I want you folks to e-mail me at firstname.lastname@example.org with your suggestions for comics that I should feature this month. I’d like to see what you all would like to see get more attention.
Two different readers asked for a variety of Justice League Europe uncollected stories, so let’s begin with The Extremist Vector from Justice League Europe #15-19 by Keith Giffen, Gerard Jones and Bart Sears.
This Justice League Europe epic battle with The Extremists was seen as a sort of dramatic shift in the tone of the books. That’s not ENTIRELY accurate, though, as the book had already had seen plenty of downer stories (including the initial story arc against the Queen Bee controlled Global Guardians, plus more recently, Metamorpho’s tragic relationship with his infant son). However, with Gerard Jones firmly on board as the scripter of the title, The Extremist Vector still took things one step further, with a dark exploration of what would happen if super-villains ever took their villaindom to the “logical” conclusion (it is one thing for Doctor Octopus to THREATEN the world with nuclear weapons – what if he ever actually, you know, USED them?).
The Extremists come from an alternate universe that is an analogue for the Marvel Universe (the heroes of this Earth had faced off against the original Justice League of America years earlier).

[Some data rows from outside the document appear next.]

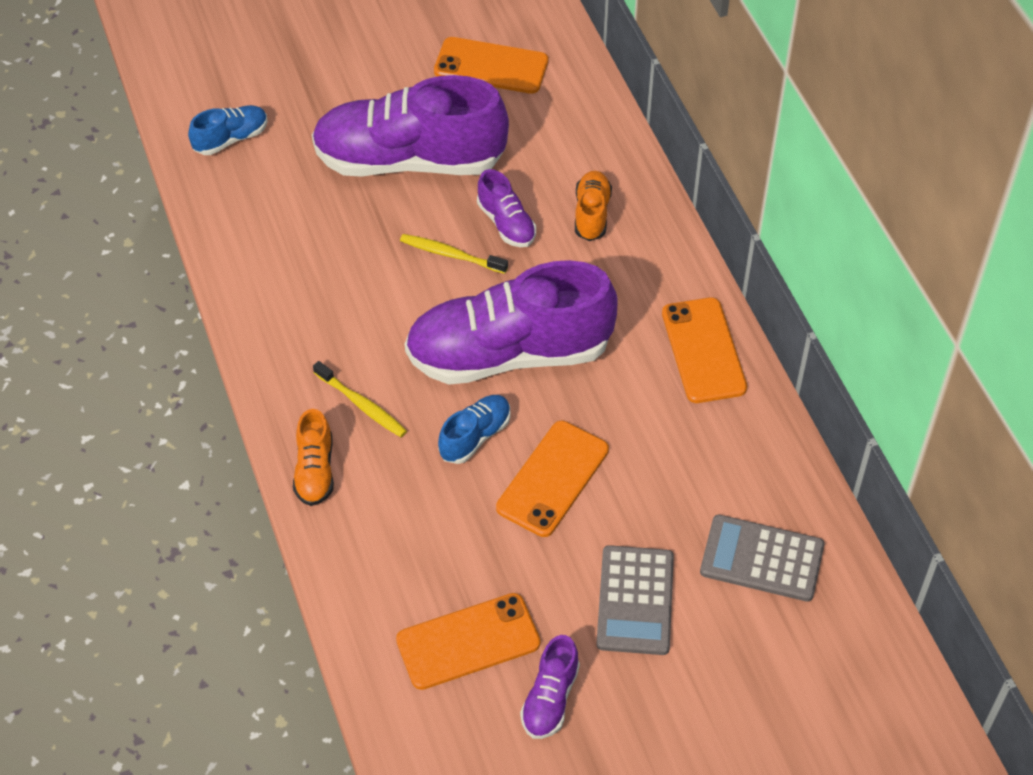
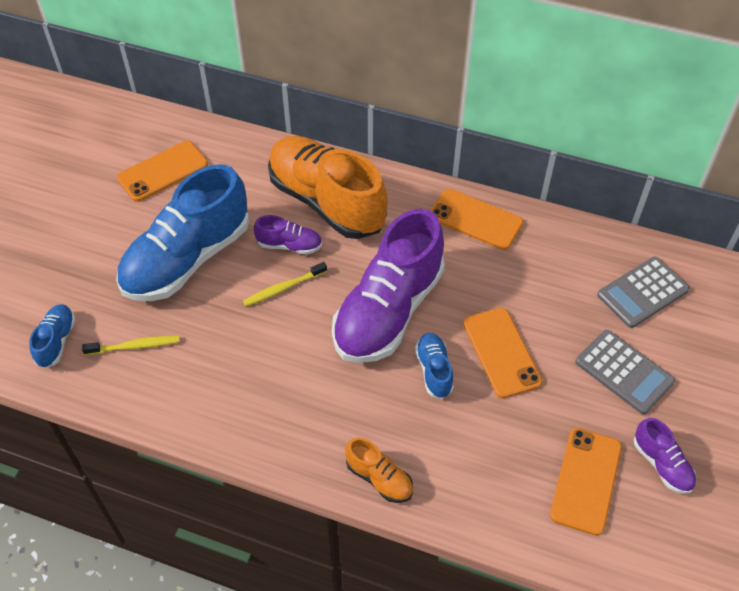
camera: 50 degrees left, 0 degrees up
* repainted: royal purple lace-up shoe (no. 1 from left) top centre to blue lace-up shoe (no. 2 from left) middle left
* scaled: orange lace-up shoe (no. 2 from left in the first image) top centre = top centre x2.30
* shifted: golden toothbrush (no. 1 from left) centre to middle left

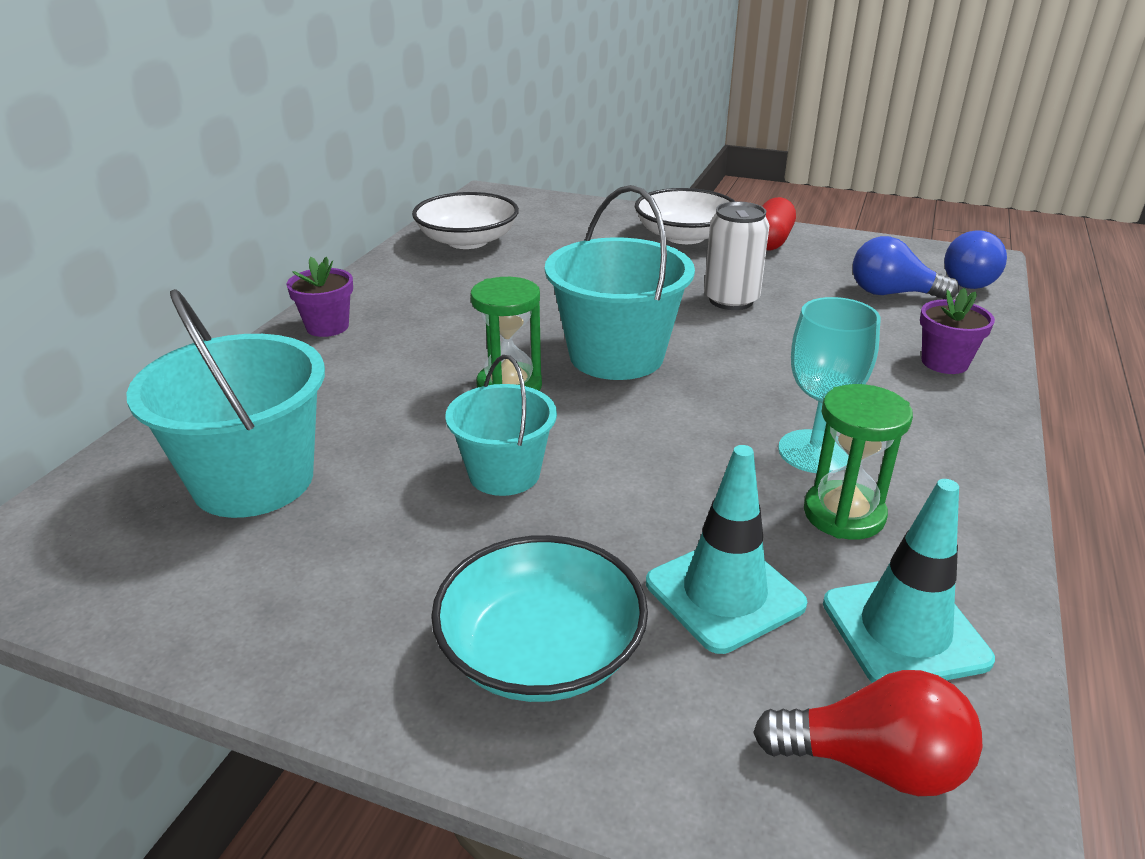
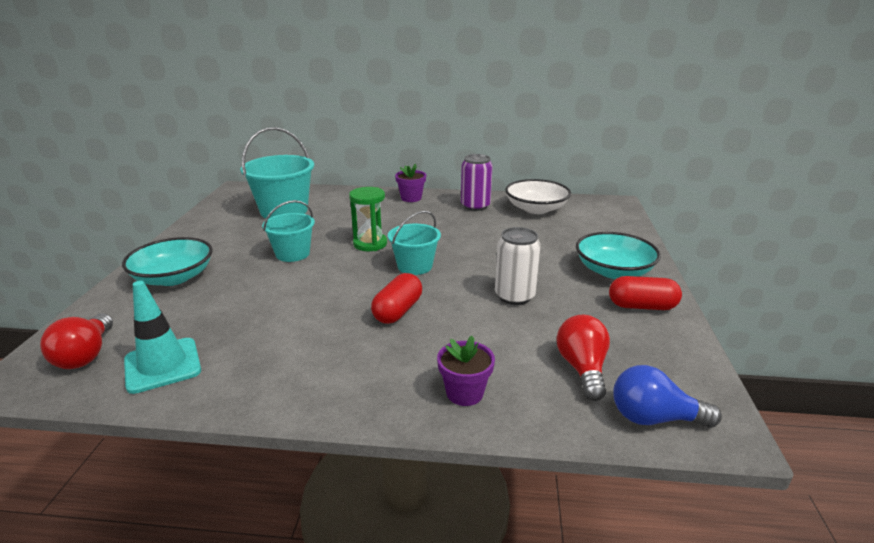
camera: 75 degrees right, 5 degrees down
* scaled: turquoise bucket (no. 3 from left) top centre = centre x0.62
* repainted: white bowl (no. 2 from left) top centre to turquoise bowl (no. 2 from left) middle right
* repainted: blue lightbulb (no. 1 from left) top right to red lightbulb (no. 2 from left) middle right
* gone: turquoise goblet middle right
* gone: leaf-green sandglass (no. 2 from left) middle right
* gone: turquoise traffic cone (no. 1 from left) centre
* new: royal purple tin centre
* new: red capsule (no. 1 from left) centre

The only two remaining heroes from this Earth, Silver Sorceress (Scarlet Witch) and Blue Jay (Ant-Man, with a bit of the Wasp mixed in, I suppose) are mourning their Earth when they accidentally end up bringing the world destroyers, the Extremists, to the DC Universe, with typically tragic results.
The Extremists are stand-ins for various major Marvel villains of the early 1990s.
Lord Havok is Doctor Doom, Dreamslayer is Dormammu, Gorgon is Doctor Octopus, Tracer is Sabretooth and Doctor Diehard is Magneto.
Here they are when they first arrive on the DC Earth (where they confront their old nemesis, Blue Jay, who had landed at the Justice League embassy in Moscow, and JLE member, Metamorpho, had just showed up via teleportation tube to check in on Blue Jay)…
The next issue we see them deal with the heroes of Moscow, the Rocket Red Brigade (as well as see one of the embassy workers help Blue Jay – in the previous issue, in a really outdated piece of Cold War politics, the Russian embassy head tried to kidnap Blue Jay for his own agenda – her, she redeems her part in that power play)…
Gerry Jones really tried to stress character work in his dialogue during his run on Justice League Europe, and there’s a particularly good bit where the League takes a shuttle to Moscow rather than the tubes, because they don’t want to arrive where they don’t know what’s going on – so you have this whole tension of “What could be going on in the time it takes us to fly there?”
After kicking the League’s ass pretty handedly…
They once again take over control of THIS world’s nuclear weapons supply…
There is a great bit where the League attacks again, but Doctor Diehard is the only thing keping the weapons from falling, so they have to back off when they realized that their “charging in” method of heroing almost doomed the entire planet.
Clever stuff by Giffen and Jones.
I won’t tell you the ending, which involves going back to the Extremists’ world (or the twisted twist for the origins of the Extremists), but it’s a good one – it has a slight bit of Deus Ex Machina feel to it, but a good deal less so than, say, the Despero story in Justice League America (which is another uncollected classic!).
In both cases, however, it really does not matter since the rest of the story is done so well, and the Silver Sorceress is allowed some strong dramatic moments.
Bart Sears’ art worked well here. This story is the introduction of the Yellow and White costume for Power Girl, by the way.